Cioè... tecnicamente saremmo anche a molti di più (4.240) nel considerare anche le tre avventure del ciclo Reimaging Midda e tutti gli speciali. Ma conteggiamo solo i numeri della "serie regolare" e, ciò nonostante, arrivamento all'incredibile traguardo di QUATTROMILA pubblicazioni quotidiane!

Grazie a tutti!

Sean, 18 giugno 2022

sabato 29 marzo 2008

079


D
opo una settimana di venti favorevoli e mare quieto, la Jol’Ange era riuscita finalmente a salutare il golfo ed a circumnavigare la seconda penisola tranitha, attraversando gli arcipelagi lì antistanti con un unico scalo utile e necessario a rifornire la stiva con nuove riserve d’acqua potabile, il vero e solo bene di prima necessità non concedibile dal mare, nonostante la propria intrinseca natura.

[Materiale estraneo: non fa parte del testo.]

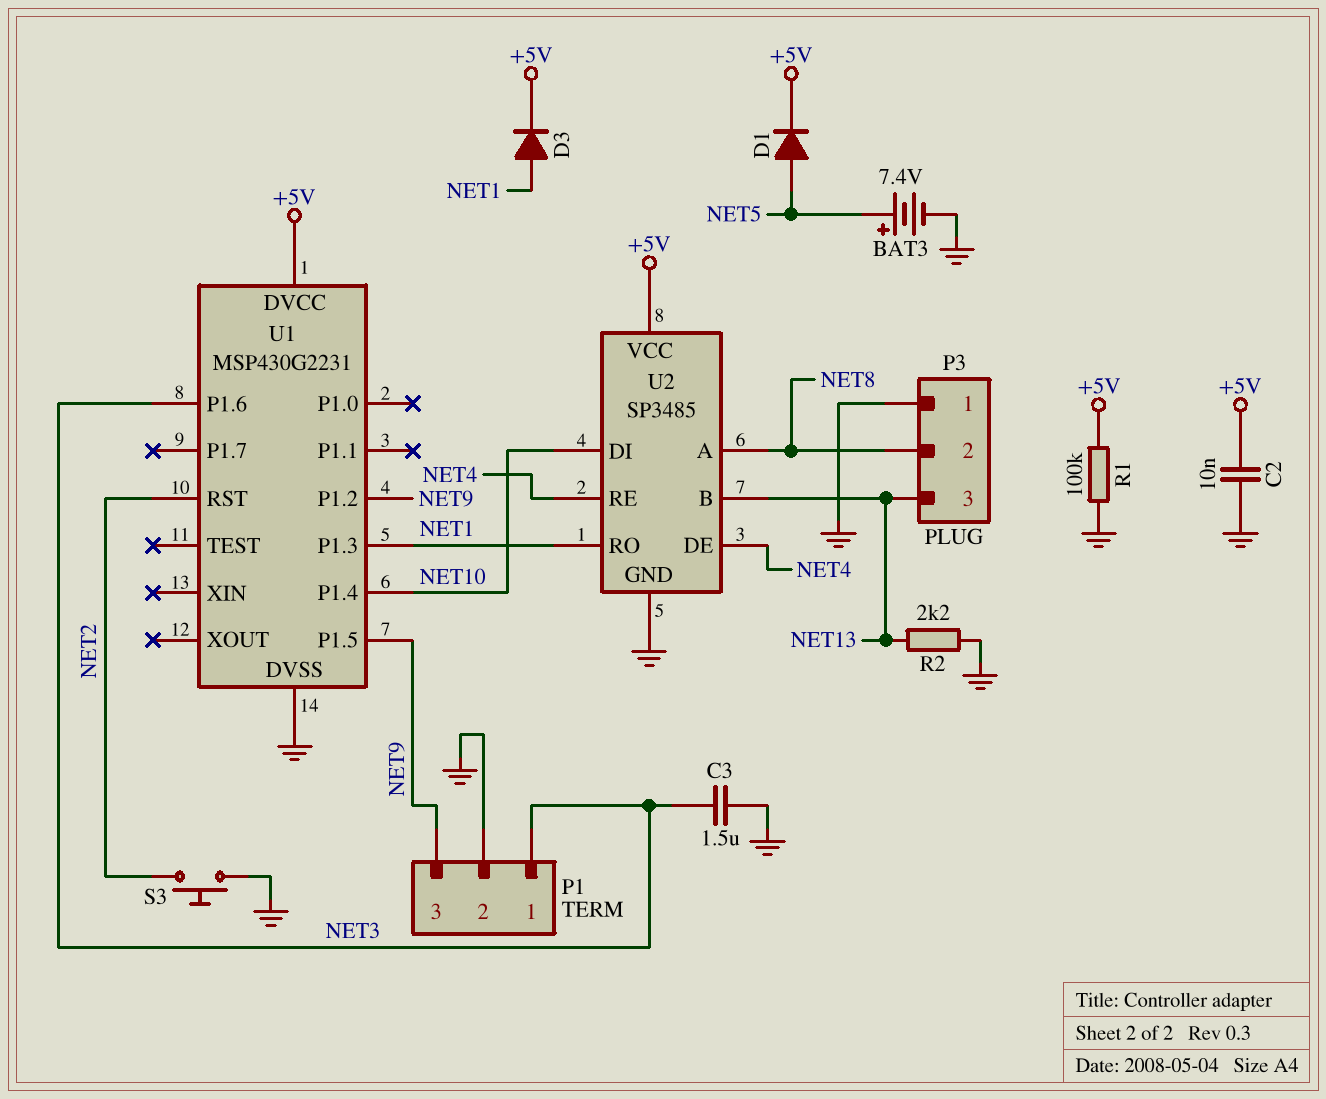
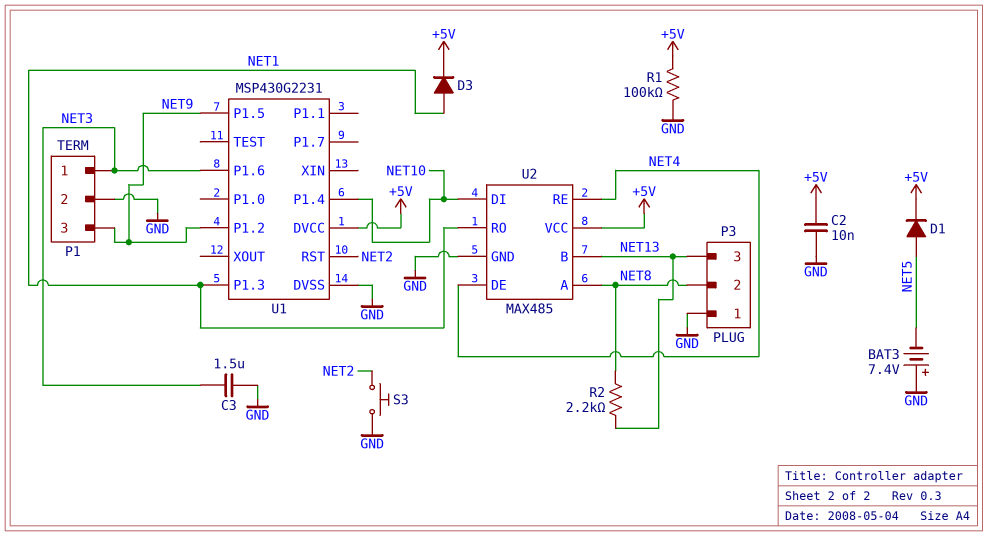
BAT3: 7.4V (plus NET5, minus GND) -> 7.4V (plus GND, minus NET5)
R2: 2.2k (GND, NET13) -> 2.2k (NET8, NET13)
U2: SP3485 -> MAX485

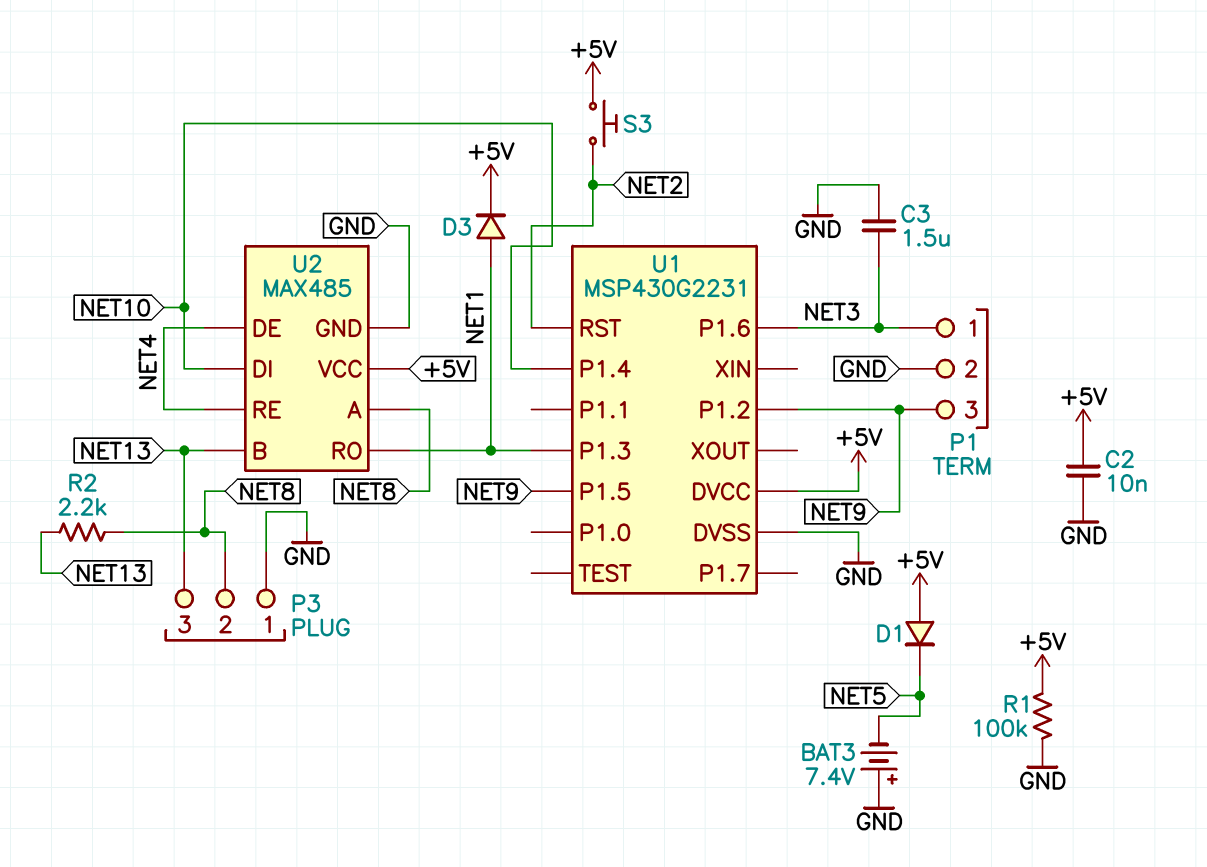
D1: diode (A NET5, K +5V) -> diode (A +5V, K NET5)
S3: button (GND, NET2) -> button (+5V, NET2)

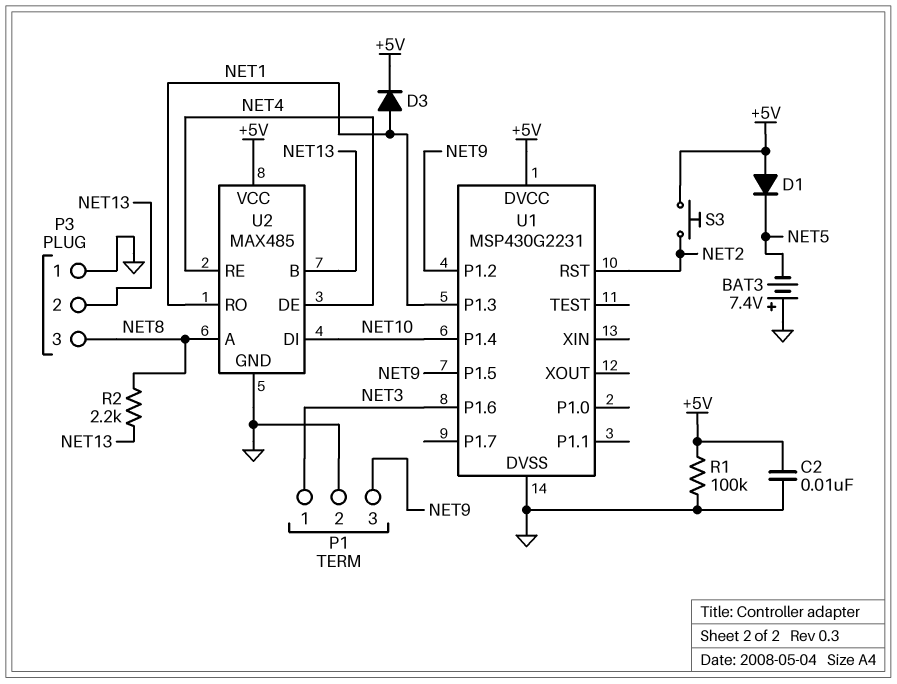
C3: 1.5uF (GND, NET3) -> none
P3 pin 2: NET8 -> NET13
P3 pin 3: NET13 -> NET8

In quei primi sette giorni di navigazione non solo Midda aveva dimostrato che la propria natura di marinaio non era stata mai scordata: anche Camne aveva avuto modo di inserirsi perfettamente all’interno dell’equipaggio, abituandosi rapidamente ai ritmi imposti dai turni, al lavoro spossante ed alla vita da camerata della goletta. Probabilmente al successivo scalo in un porto lungo il percorso tracciato, programmato per alcuni giorni a seguire, nessuno sguardo esterno avrebbe saputo distinguere la donna e la fanciulla dal resto del resto del gruppo, tanto era completa la loro integrazione fra essi, e di questo la mercenaria non poteva che essere lieta per la propria protetta: i giorni trascorsi in Kryaria apparivano così lontani ed anche la fanciulla dai lunghi capelli rossi e dall’aria spaurita e fragile sembrava appartenere ormai ad un’altra epoca. Ai di lei occhi, Camne ora si mostrava rafforzata nel carattere, più spigliata, socievole, aperta al gioco ed allo scherzo, e nel corpo, più tonico, sciolto ed appena indurito dalla non facile quotidianità della vita di bordo.
Nel cuore della donna guerriero, nonostante tante ragioni di positività, nonostante il clima di assoluta serenità con ogni membro dell’equipaggio, non riusciva a mancare un velo di irrequietezza, un’ombra di sospetto: non rari erano i momenti in cui, sveglia o a riposo, ella scattava con muscolatura tesa e spada alla mano, pronta a colpire a morte chiunque le si fosse parato davanti; non poche erano le occasioni in cui, nel rumoroso silenzio del mare e della navigazione, suoni o impressioni di suoni la portavano ad una posizione di guardia, dimentica della realtà dei fatti che la vedevano lontana da qualsiasi anima viva al di fuori dei propri compagni. Ella non mancava di sentirsi sciocca per tanta paranoia, perché solo in tali termini poteva essere descritto il suo stato d’animo, e cercava di mascherarlo, di dissimularlo dietro a risa, battute e scherzi: agli occhi di chiunque la circondava la donna appariva sempre gioviale, sempre allegra, pronta a raccontare vecchi aneddoti o a dar vita a nuovi. Fra lei, Ja’Nihr e Berah, oltretutto, si era venuto a creare un clima di complicità molto forte, che superava le diversità caratteriali fra le donne e che le spingeva ad organizzarsi, anche senza bisogno di parole, in veri e propri giochi a “discapito” del resto dell’equipaggio, soprattutto nella componente maschile dello stesso: l’unione di tre stupende compagne di ventura, del resto, non poteva non favorire l’insorgere di situazioni estremamente maliziose, circostanze quasi sempre nate per puro caso ma sviluppatesi con la tipica e conturbante astuzia di cui solo le donne potevano essere padroni. Nessuno a bordo era al sicuro da loro: non solo il serio Ron-Hun o l’introverso Tamos, ma anche il più scherzoso Av’Fahr e lo stesso capitan Salge finivano per soccombere di fronte a loro, cedendo all’imbarazzo più puro al di là di tutti i detti conosciuti attorno ai marinai. E questo, ovviamente, non poteva mancare di divertire Masva e Camne, spettatrici e testimoni silenziose di ogni spettacolo. Dietro ad ogni maschera, comunque, nel proprio animo Midda non riusciva a restare quieta… e purtroppo durante la notte dell’ottavo giorno di navigazione il fato volle confermare le di lei ragioni, cambiando completamente il clima a bordo della Jol’Ange da quello di una commedia a quello di una tragedia.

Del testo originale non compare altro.